July 15, 1998. Dr. McLaughlin wrote: "An effort was also made to get every fourth grader into the Read Right program during the 1997-1998 school year. In the fall CTBS test (California Test of Basic Skills), the class scored in the 44th percentile for reading. We tested them again in the spring and the class average was raised to the 57.5 percentile. In language mechanics, they went from the 44th percentile to the 67th percentile. We are very pleased with this growth for one academic year."

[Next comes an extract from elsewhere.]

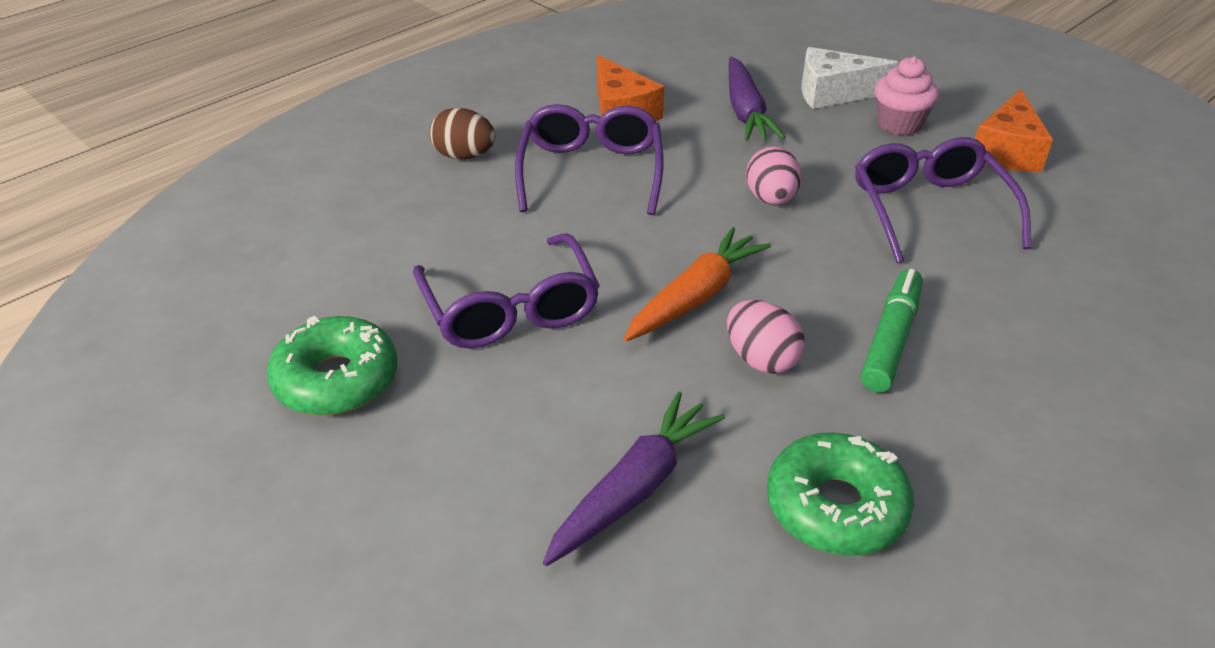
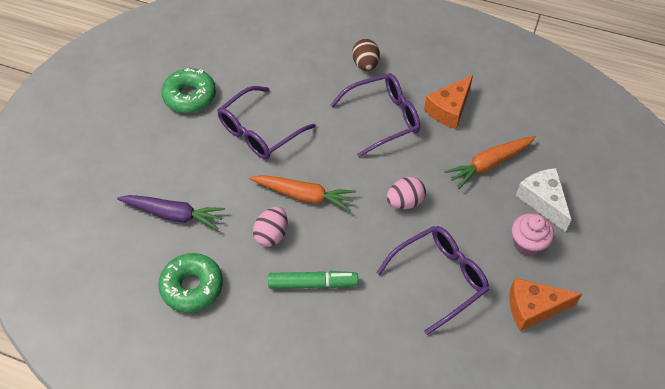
camera: 65 degrees right, 15 degrees up
(745, 112) = (489, 164): purple carrot -> orange carrot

October 2001. Dr. Terry Bergesen, Superintendent of Public Instruction for the State of Washington, recognized Union Gap as one of two schools in the state who had done an outstanding job in improving their scores on the Washington Assessment of Student Learning (WASL). This is especially noteworthy considering the high percentage of economically disadvantaged students and the district mobility rate, which exceeds 50%.

  • Read Right tutoring started for at-risk 4th graders in 97-98 and for at-risk 7th graders in 1998-1999. Additional tutors were added in 99-00 so more students could be served.

  • Ethnicity of Union Gap Students: Hispanic and Native American Students: 1999, 39.8% 2001, 46.6%
  • Proportion of students on free or reduced lunches: Union Gap 69.1% State Ave. 31.2%.